Drawing revision comparisons
==============================

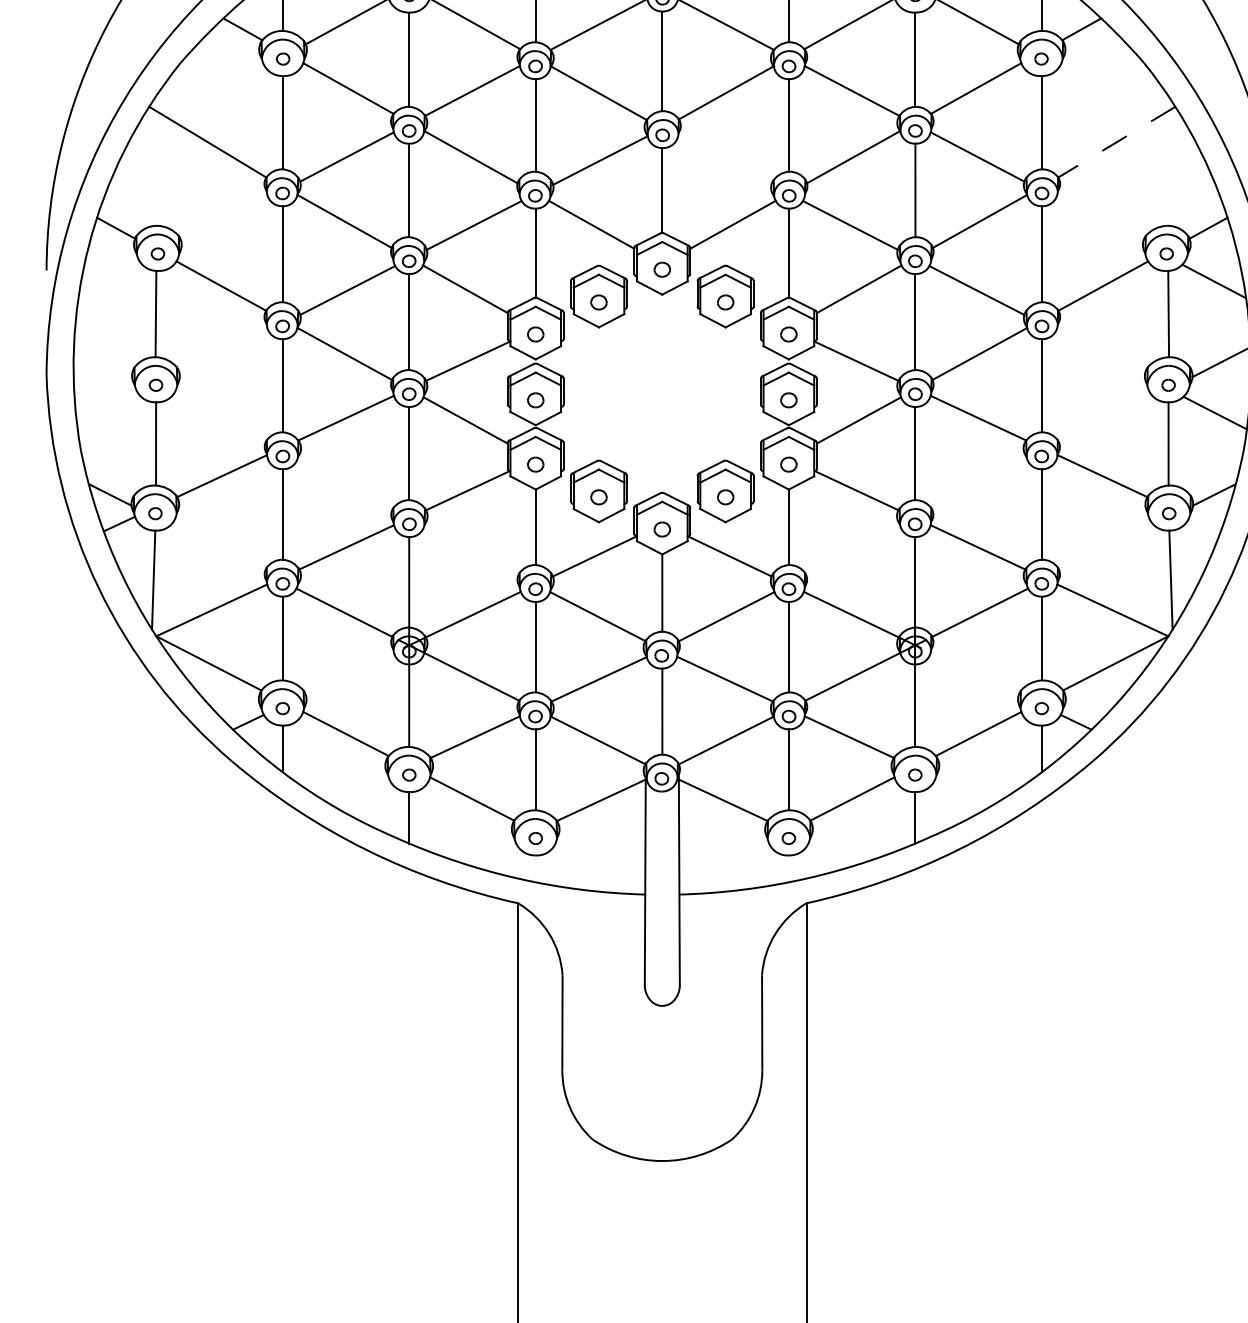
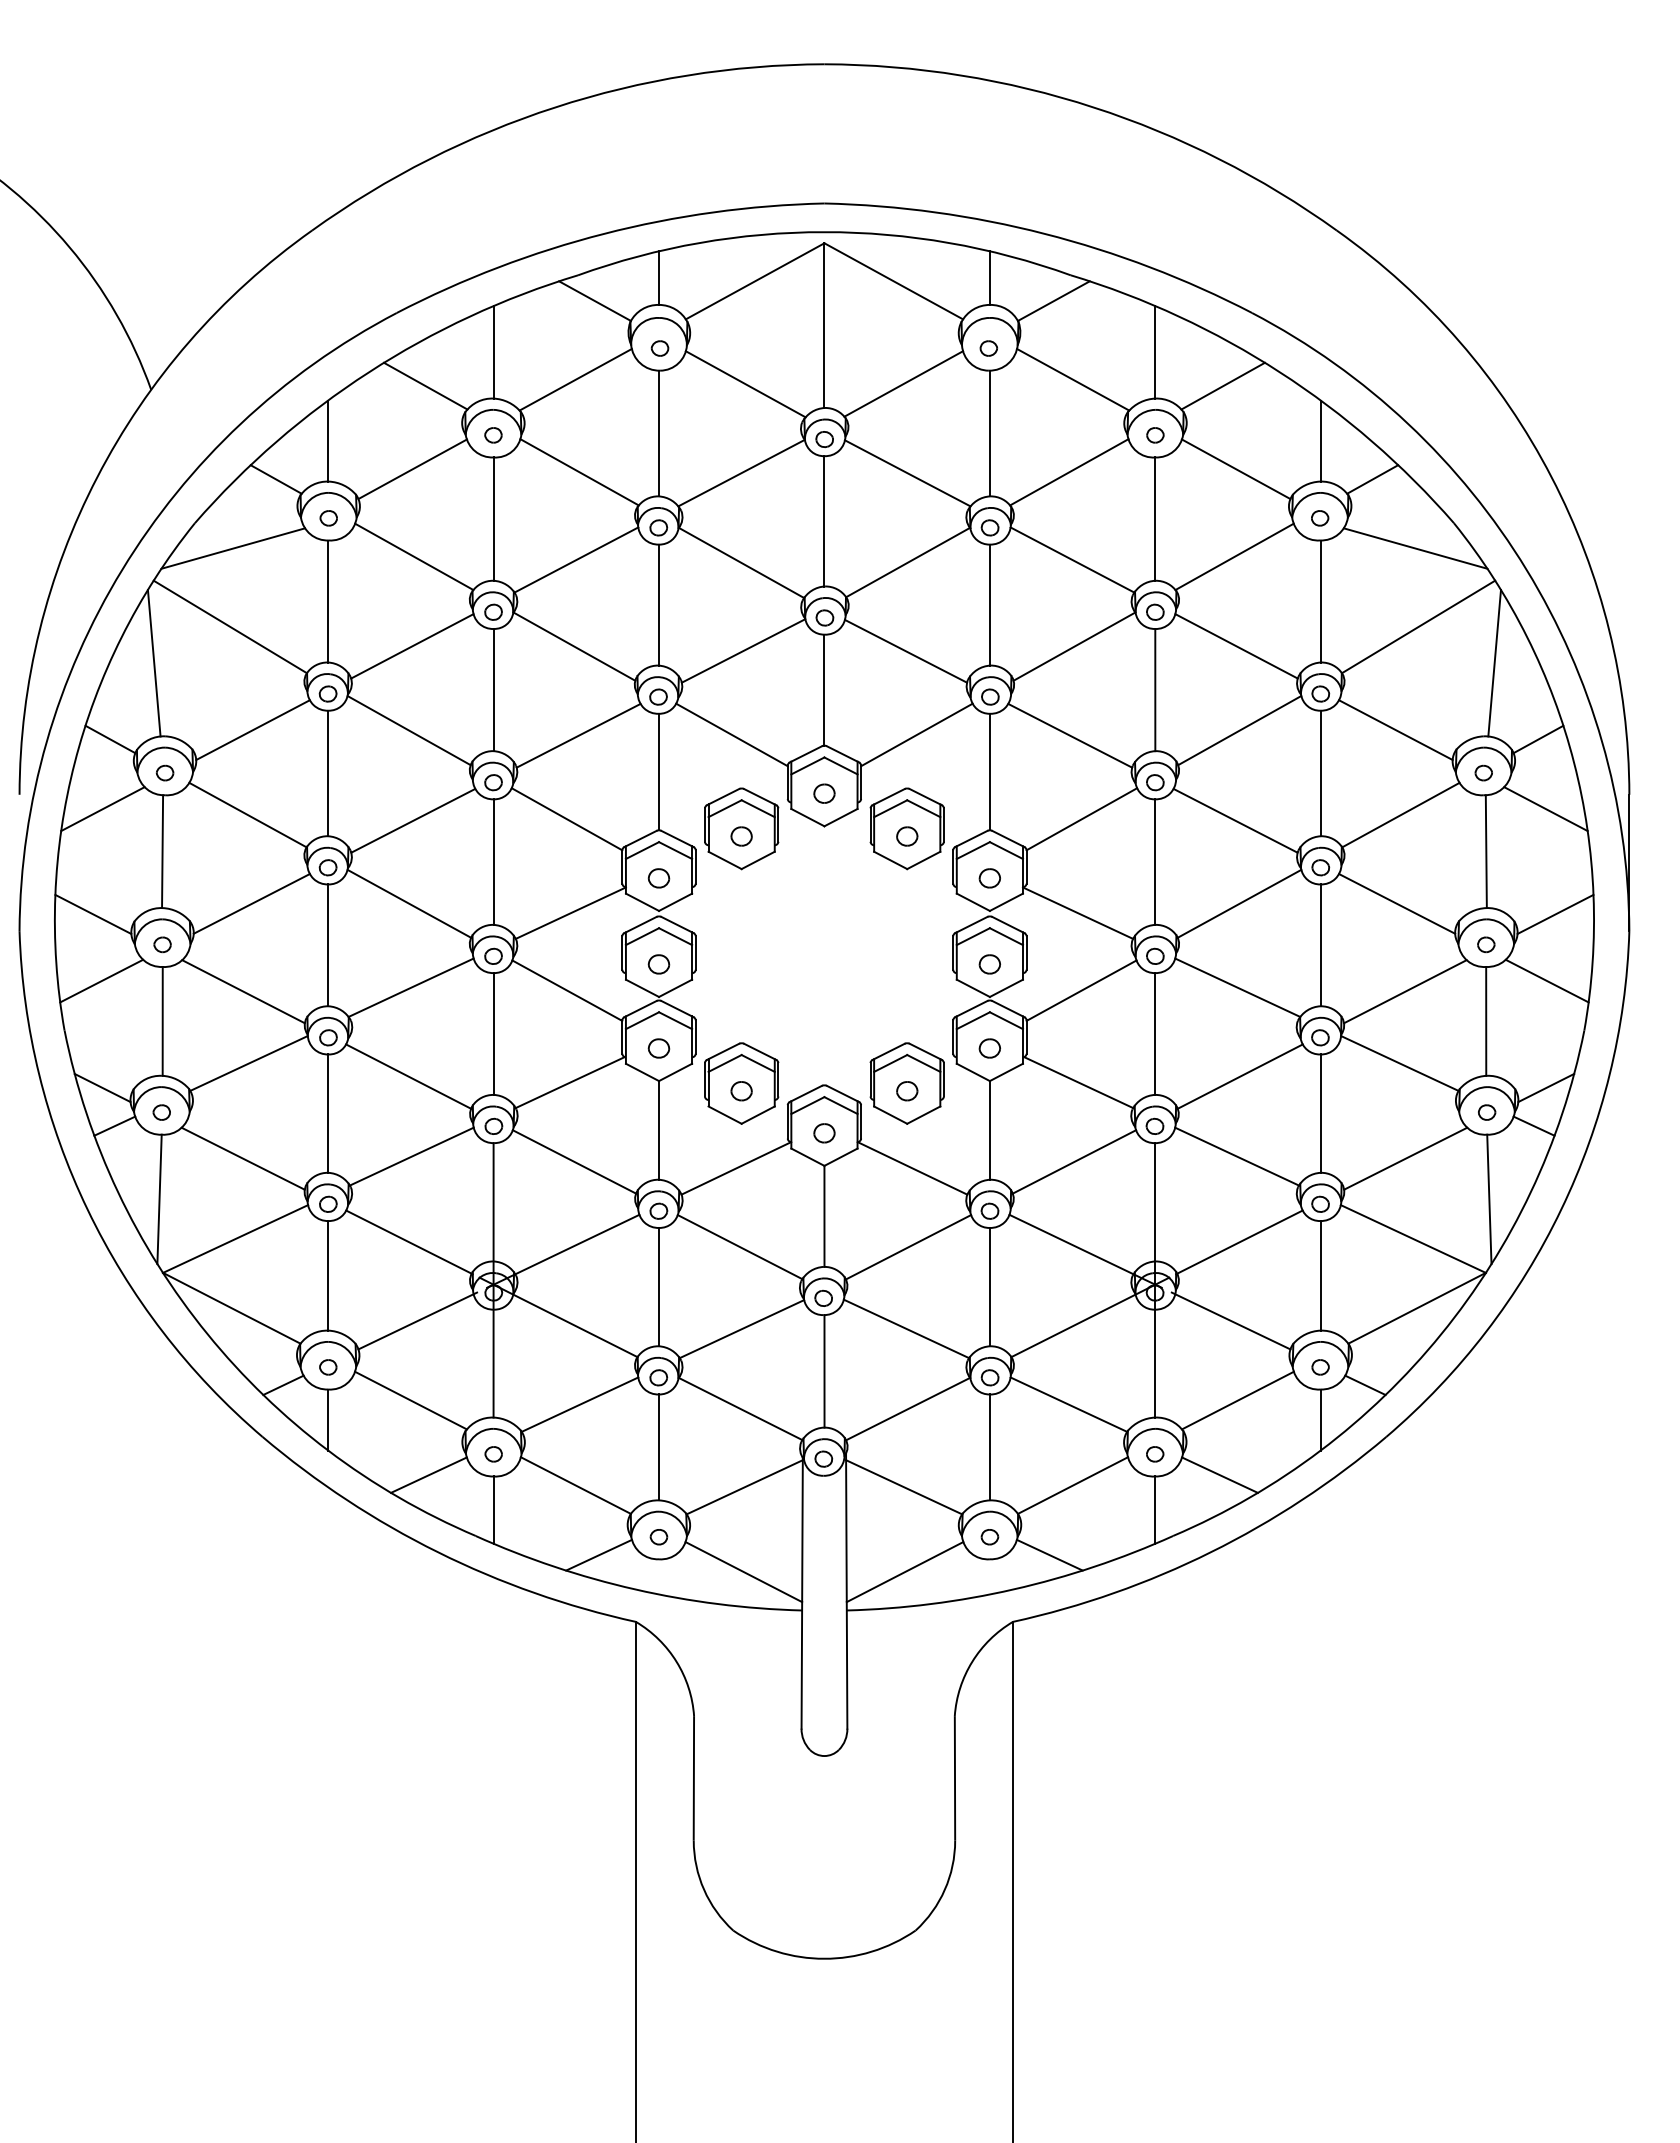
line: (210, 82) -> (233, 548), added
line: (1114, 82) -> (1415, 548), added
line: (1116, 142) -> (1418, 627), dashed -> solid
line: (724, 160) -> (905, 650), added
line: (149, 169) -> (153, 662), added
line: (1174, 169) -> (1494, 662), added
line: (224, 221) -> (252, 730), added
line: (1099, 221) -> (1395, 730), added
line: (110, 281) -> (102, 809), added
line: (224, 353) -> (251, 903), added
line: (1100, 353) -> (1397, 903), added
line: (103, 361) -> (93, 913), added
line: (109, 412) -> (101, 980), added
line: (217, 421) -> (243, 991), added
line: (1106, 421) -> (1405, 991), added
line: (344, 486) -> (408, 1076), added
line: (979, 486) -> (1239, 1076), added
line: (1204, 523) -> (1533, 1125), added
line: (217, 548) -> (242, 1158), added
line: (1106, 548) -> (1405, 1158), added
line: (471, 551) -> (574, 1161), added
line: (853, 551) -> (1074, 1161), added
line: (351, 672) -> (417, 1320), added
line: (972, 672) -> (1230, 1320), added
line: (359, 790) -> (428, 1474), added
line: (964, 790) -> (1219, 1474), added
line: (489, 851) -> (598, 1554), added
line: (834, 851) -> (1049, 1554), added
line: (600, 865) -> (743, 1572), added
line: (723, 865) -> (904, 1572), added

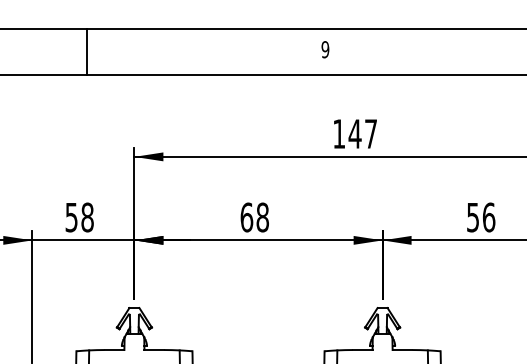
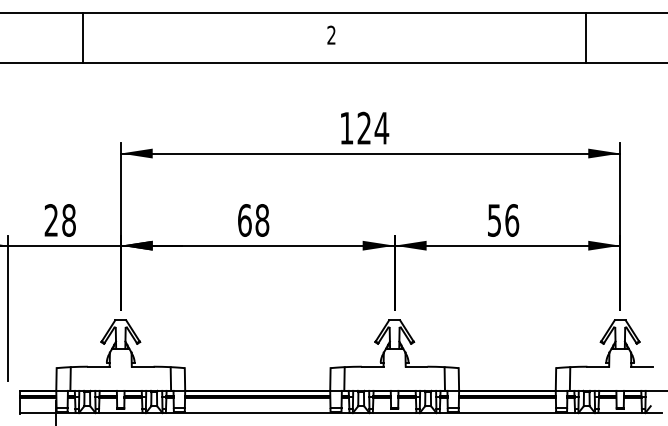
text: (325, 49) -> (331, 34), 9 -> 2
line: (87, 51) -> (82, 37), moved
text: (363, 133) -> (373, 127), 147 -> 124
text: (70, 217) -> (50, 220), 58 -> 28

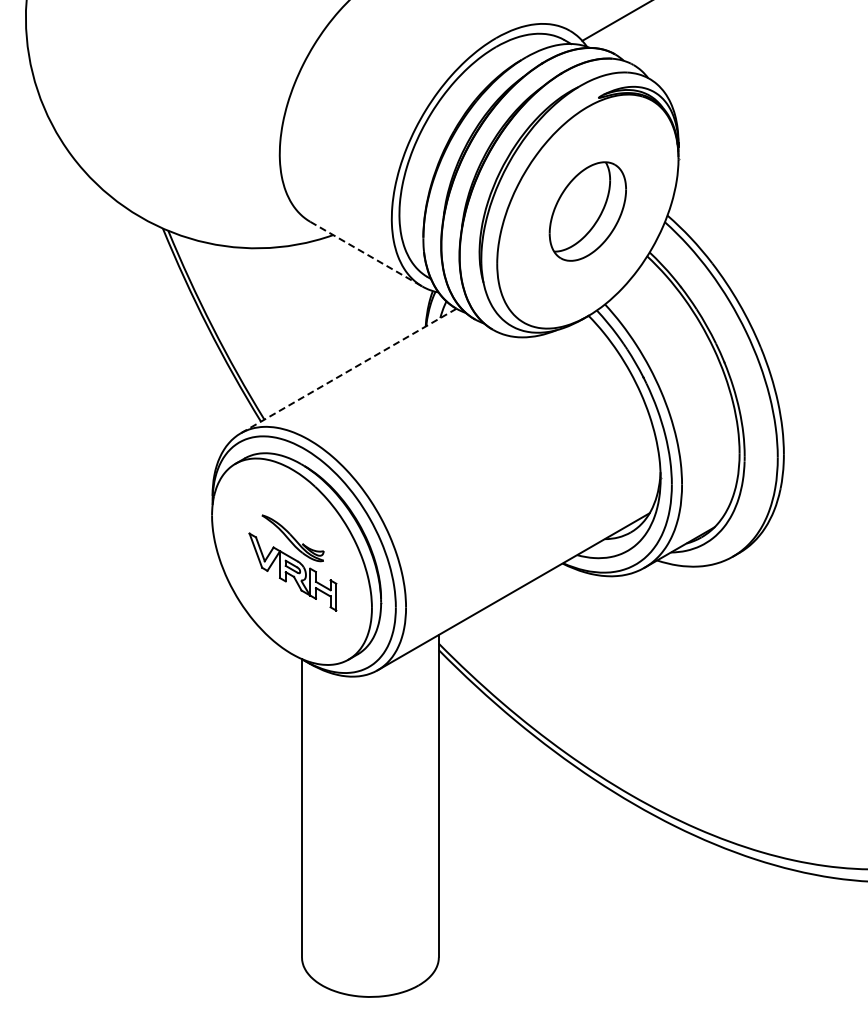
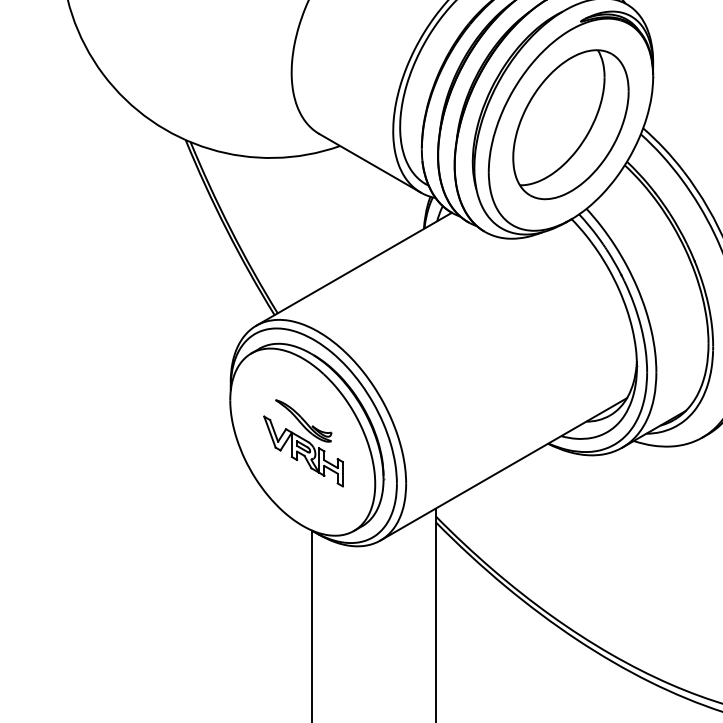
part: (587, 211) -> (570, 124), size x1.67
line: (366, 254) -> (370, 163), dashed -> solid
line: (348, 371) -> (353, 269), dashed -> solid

==============================

### To do:
Every record above must be given again exactly; drop the pictures.

### Exercise solution:
line: (210, 82) -> (233, 548), added
line: (1114, 82) -> (1415, 548), added
line: (1116, 142) -> (1418, 627), dashed -> solid
line: (724, 160) -> (905, 650), added
line: (149, 169) -> (153, 662), added
line: (1174, 169) -> (1494, 662), added
line: (224, 221) -> (252, 730), added
line: (1099, 221) -> (1395, 730), added
line: (110, 281) -> (102, 809), added
line: (224, 353) -> (251, 903), added
line: (1100, 353) -> (1397, 903), added
line: (103, 361) -> (93, 913), added
line: (109, 412) -> (101, 980), added
line: (217, 421) -> (243, 991), added
line: (1106, 421) -> (1405, 991), added
line: (344, 486) -> (408, 1076), added
line: (979, 486) -> (1239, 1076), added
line: (1204, 523) -> (1533, 1125), added
line: (217, 548) -> (242, 1158), added
line: (1106, 548) -> (1405, 1158), added
line: (471, 551) -> (574, 1161), added
line: (853, 551) -> (1074, 1161), added
line: (351, 672) -> (417, 1320), added
line: (972, 672) -> (1230, 1320), added
line: (359, 790) -> (428, 1474), added
line: (964, 790) -> (1219, 1474), added
line: (489, 851) -> (598, 1554), added
line: (834, 851) -> (1049, 1554), added
line: (600, 865) -> (743, 1572), added
line: (723, 865) -> (904, 1572), added

text: (325, 49) -> (331, 34), 9 -> 2
line: (87, 51) -> (82, 37), moved
text: (363, 133) -> (373, 127), 147 -> 124
text: (70, 217) -> (50, 220), 58 -> 28

part: (587, 211) -> (570, 124), size x1.67
line: (366, 254) -> (370, 163), dashed -> solid
line: (348, 371) -> (353, 269), dashed -> solid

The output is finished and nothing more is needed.